Jeb Bush’s economic platform is likely to be forever summarized as: “Americans need to work more hours to grow the economy.” Needless to say, that’s a terrible message to have for a country that already works the most hours of any industrialized nation in the world.

No matter how admirable Bush’s fiscal policies may be or how much work went into drawing them up, they’re now smeared by that one sentence.

Even if fiscal wonkery can be simplified into non-robber baron rhetoric, there’s the other, more significant problem with employing it: it’s boring. Or to, put in more generous terms, it’s not inspiring.

For an example of effectively-communicated, yet definitely unsexy policy-proposing, look no further than Ari Fleischer’s op-ed purporting to offer the GOP a platform for winning the White House.

Published on the same day as Jeb’s fateful remarks, the former George W. Bush aide argued that there is one simple idea that will win at the ballot box and spur economic growth.

What is the great plan that Fleischer has in mind? A major overhaul of the tax code that includes abolishing the payroll tax, placing lower-income workers on the income tax and eliminating deductions to keep rates low.

While the ex-White House spokesman does present a well-argued case for this tax reform, it fails to note that Romney ran on a more moderate plan as his central selling point…and lost. Fleischer’s plan is more ambitious — and even more likely to alienate voters.

While the average worker may benefit from the payroll tax’s absence, putting everyone on the progressive income tax and erasing deductions is bound to sound bad when it comes time for the 30-second ads. Especially when those missing deductions will mean middle- and lower-income Americans will have to fork over more dollars to the government every April 15.

More importantly, this message will likely not provide the inspiration voters are seeming to crave this election cycle. Thousands aren’t flocking to hear Trump and Bernie Sanders promise to cut deductions for mortgages and student loans. They’re showing up because both men are tapping into the discontent millions of Americans are feeling at the moment.

The voters who lap up Trump like his tough-talking on how our country’s leaders seem to ignore the problem at the border and get raw deals for American workers.

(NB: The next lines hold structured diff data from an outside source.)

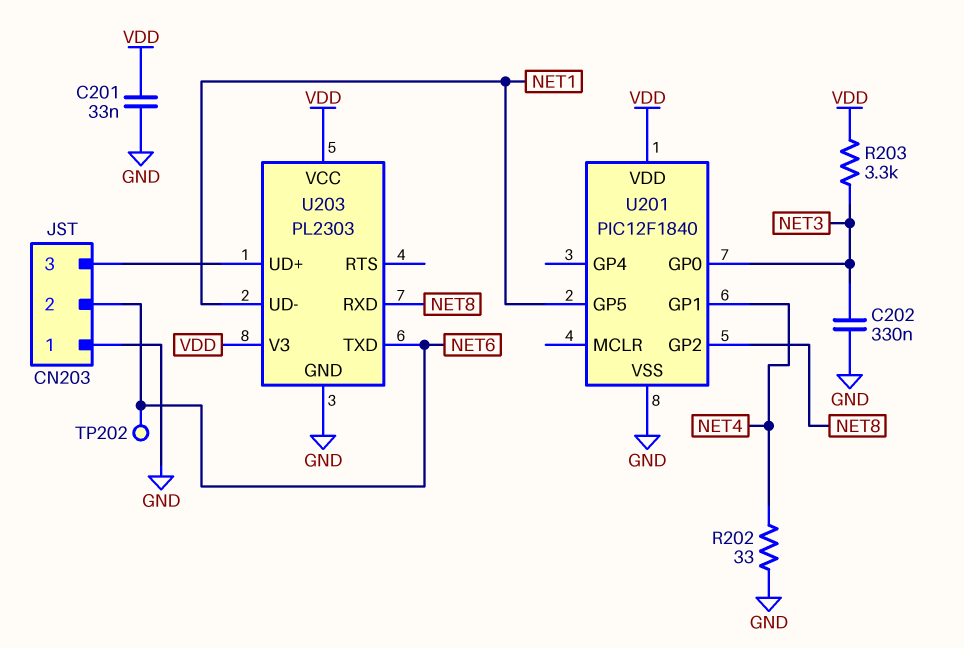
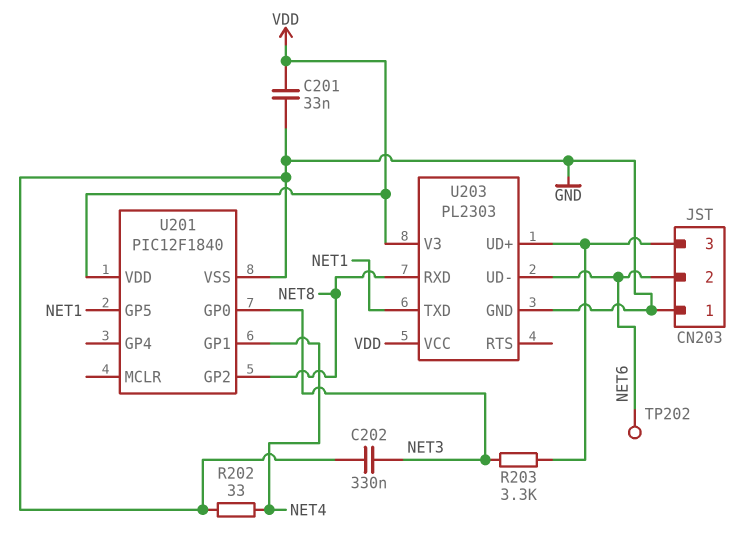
R203: 3.3k (NET3, VDD) -> 3.3k (CN203/3, NET3)
U203 pin TXD: NET6 -> NET1
U203 pin UD-: NET1 -> NET6

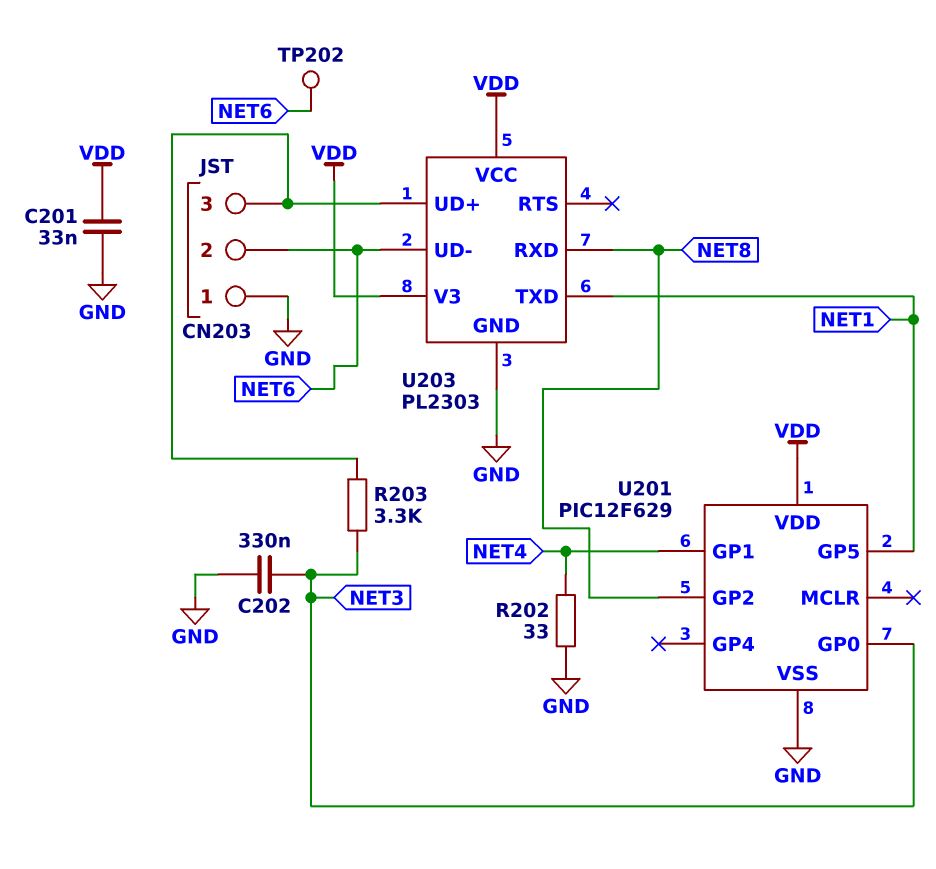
U201: PIC12F1840 -> PIC12F629

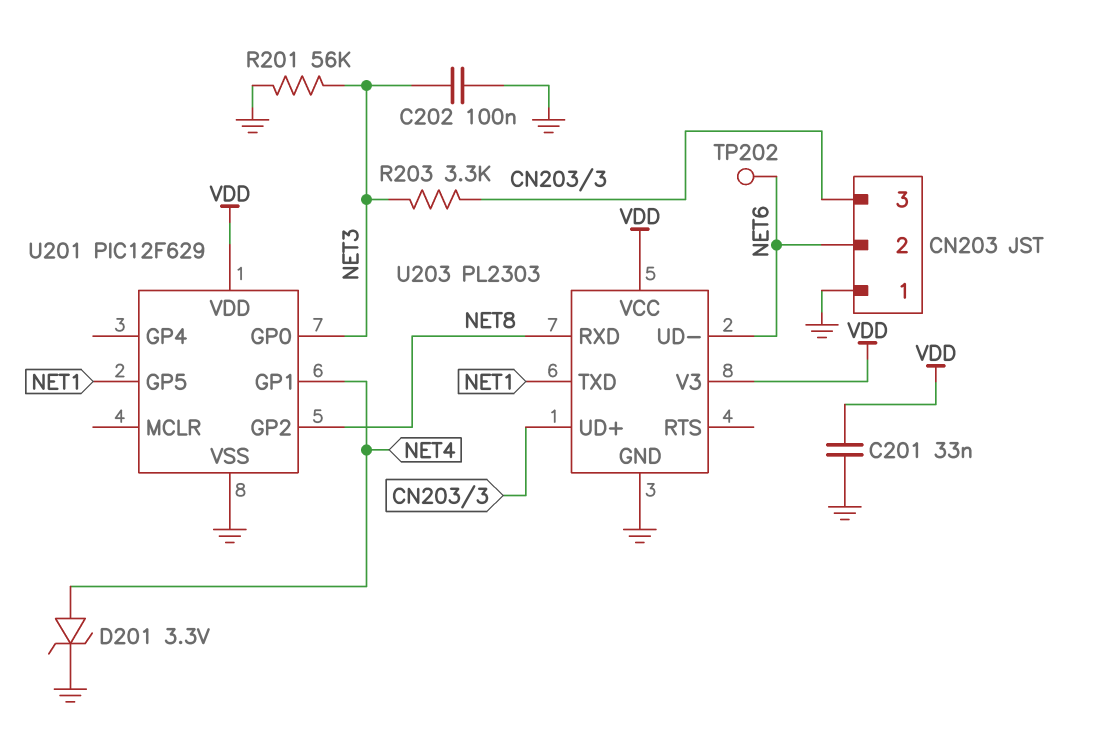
C202: 330nF (GND, NET3) -> 100nF (GND, NET3)
D201: none -> zener 3.3V (A NET4, K GND)
R201: none -> 56k (GND, NET3)
R202: 33 (GND, NET4) -> none

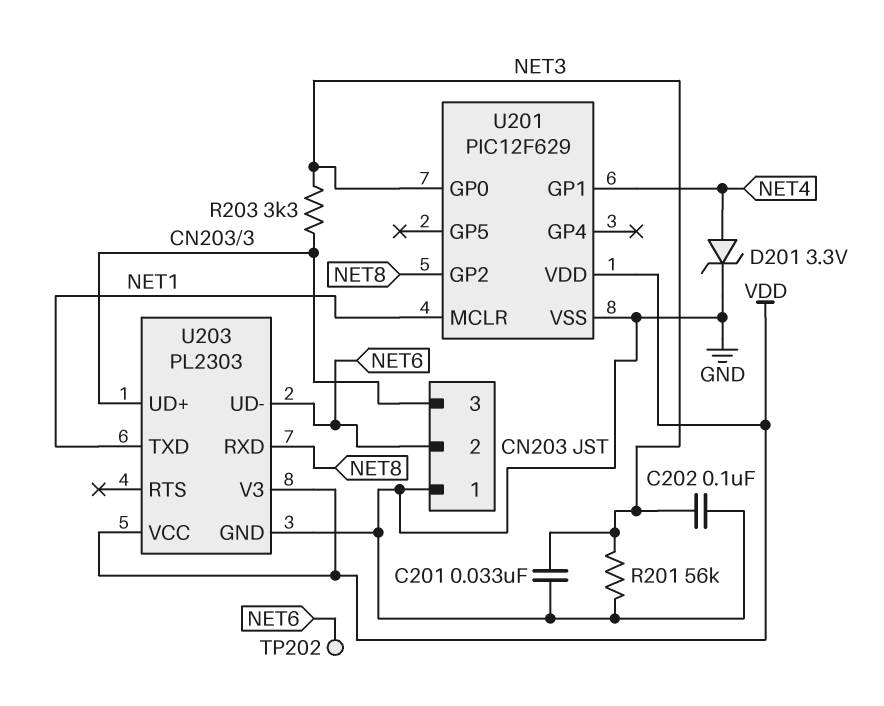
C201: 33nF (GND, VDD) -> 33nF (GND, NET3)
U201 pin GP5: NET1 -> none
U201 pin MCLR: none -> NET1

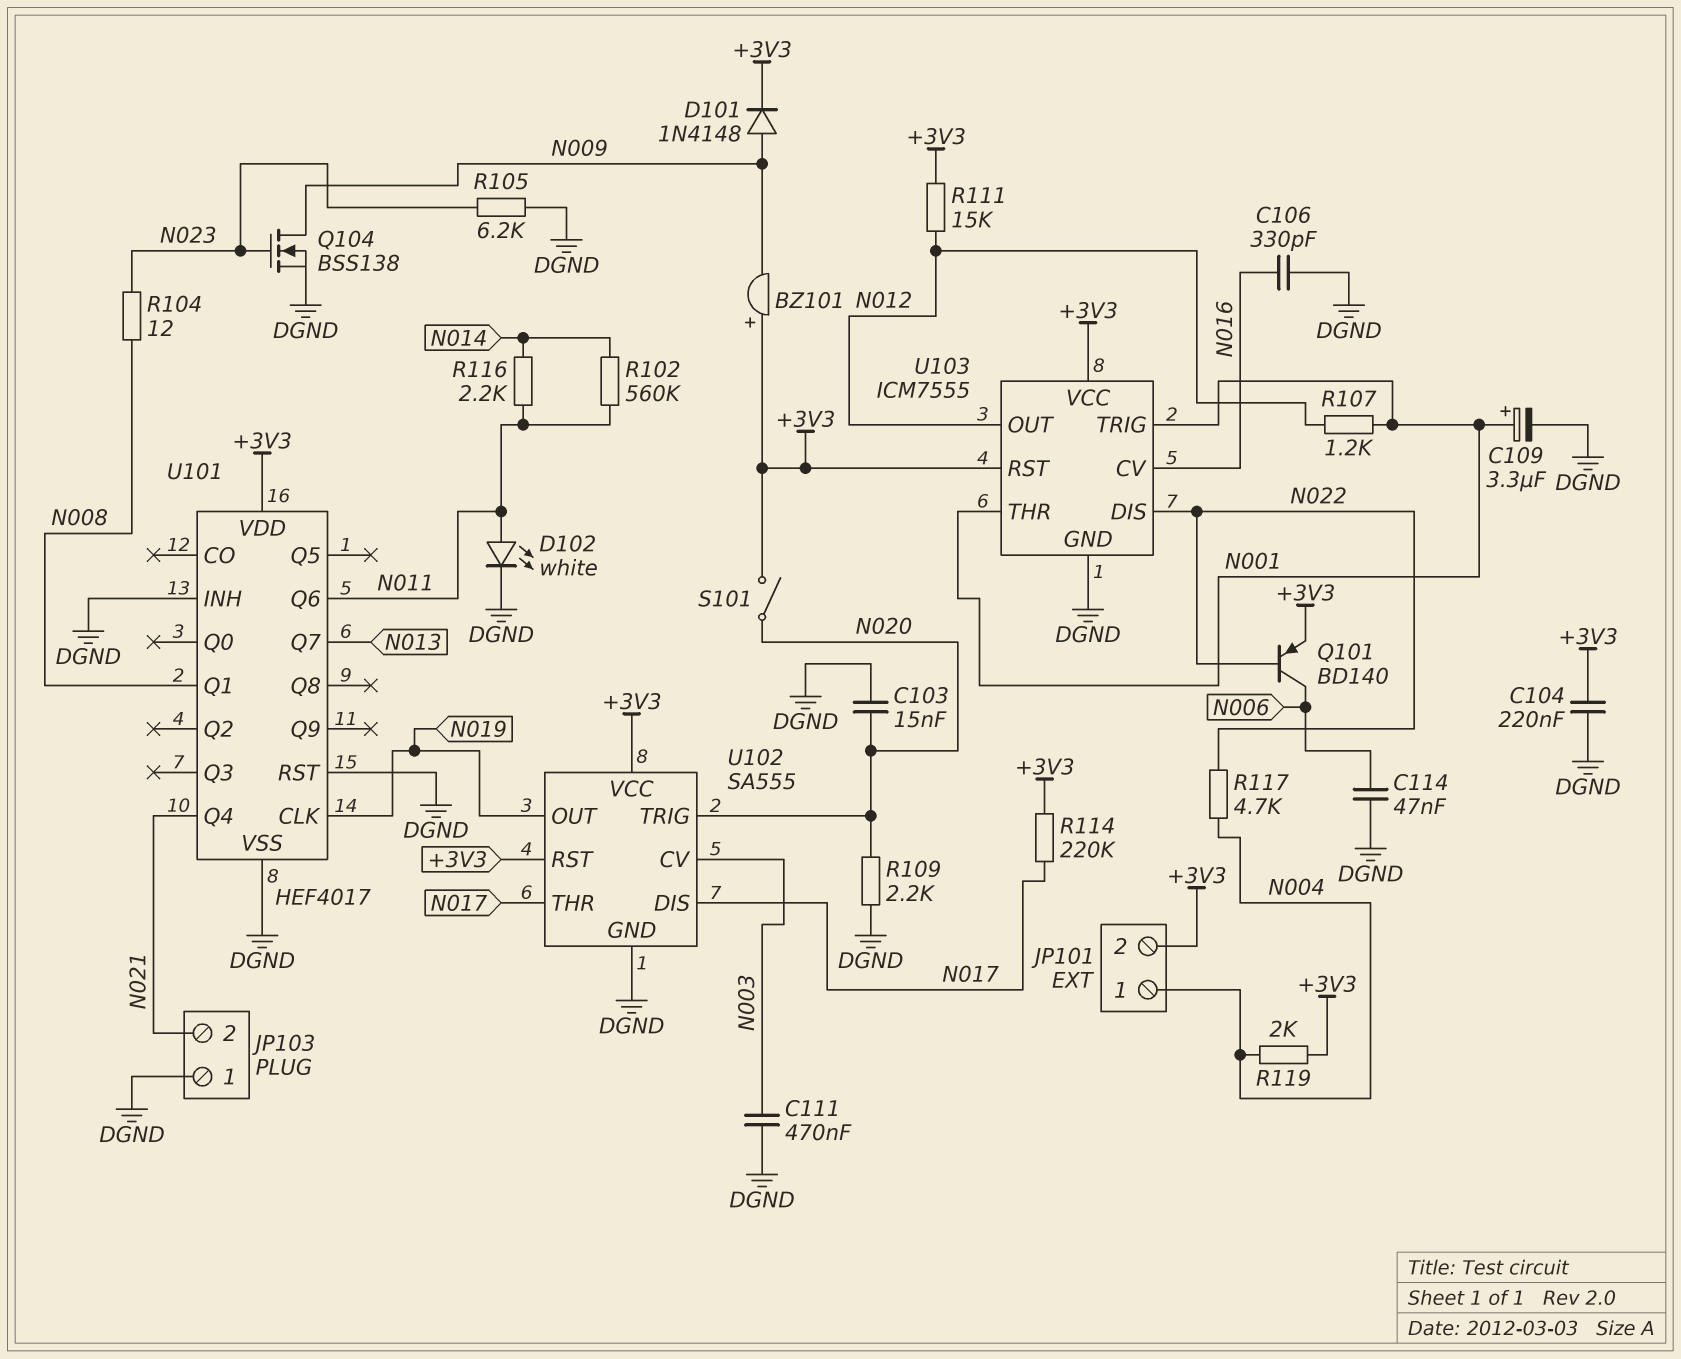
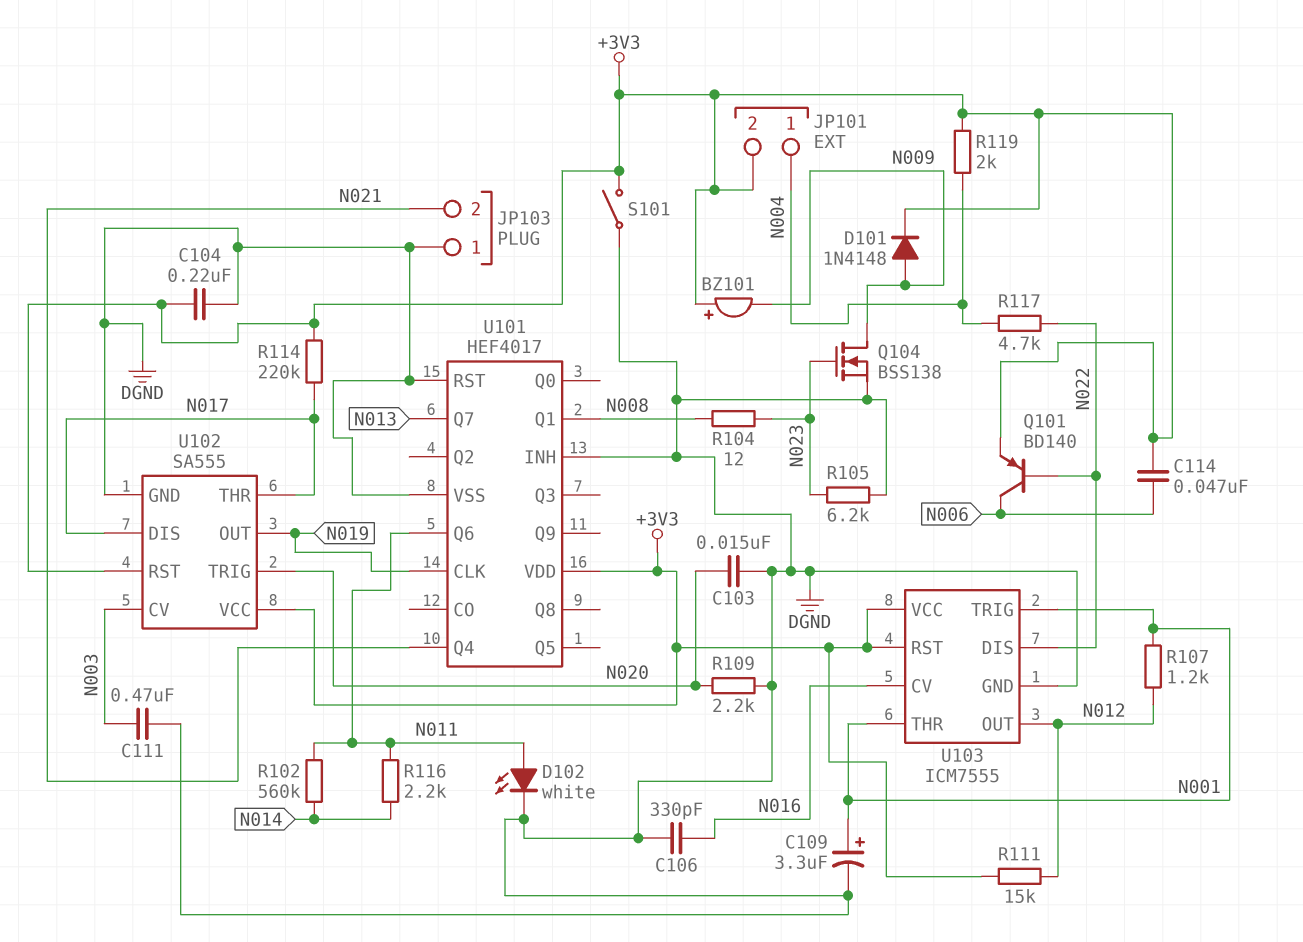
C114: 47nF (DGND, N006) -> 47nF (+3V3, N006)
S101: switch (+3V3, N020) -> switch (+3V3, DGND)

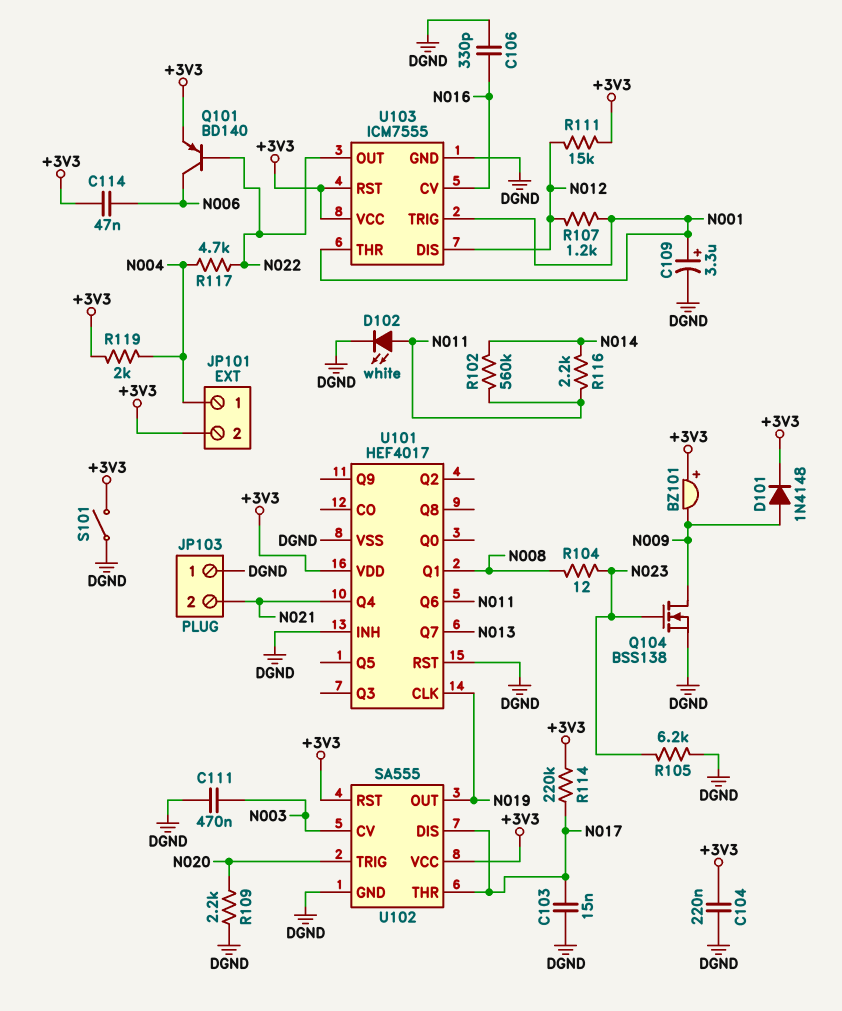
C103: 15nF (DGND, N020) -> 15nF (DGND, N017)
U103 pin DIS: N022 -> N012
U103 pin OUT: N012 -> N022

Sanders plays up anxieties that the rich are getting richer while the poor can’t find work.

You can bemoan this populism until the cows come home, but that isn’t going to stop angry voters from rallying to these respective candidates.

This should be of particular concern for the GOP. The reason why Trump has managed to rise in the polls is due not only to him championing overlooked issues, but to his superior grasp of messaging. Among a field of contenders trying to fight to be the dullest technocrat, Trump is a breath of fresh air.

If a Republican wants to defeat The Donald Menace and sit in the Oval Office, then that candidate needs to have a more appealing message for voters. Which means it shouldn’t translate to “work harder, peasants!” or dismiss the concerns of the base in order to shamelessly appeal to another demographic.

The Republican seeking a path of victory first must have a grand, yet easy-to-comprehend vision for America. The reason why the GOP lost the White House twice to Barack Obama is because the party preferred the boring money talk that Fleischer and others continue to expound. Obama, on the other hand, promised “hope and change” and offered the prospect of a post-racial America.

Of course, these powerful ideas failed to come to fruition — but Obama still won the presidency twice by decisive margins. That’s because he was able to boil down his policies and proposals to clear themes that won over the majority of voters.

Right now, Republicans seem unable to communicate anything more appealing than “we’re not Democrats.”

When Ronald Reagan won his first term in office, he didn’t earn it by rambling about complicated tax wonkery or haranguing the American people for not liking illegal immigration. Rather, Reagan won with a simple, effective message of restoring the country to its status as the “shining city upon a hill” after four disastrous years of Jimmy Carter.

After eight tumultuous years of Barack Obama, the space is wide open for Republicans to offer America a more promising vision than that of Hillary Clinton or Bernie Sanders.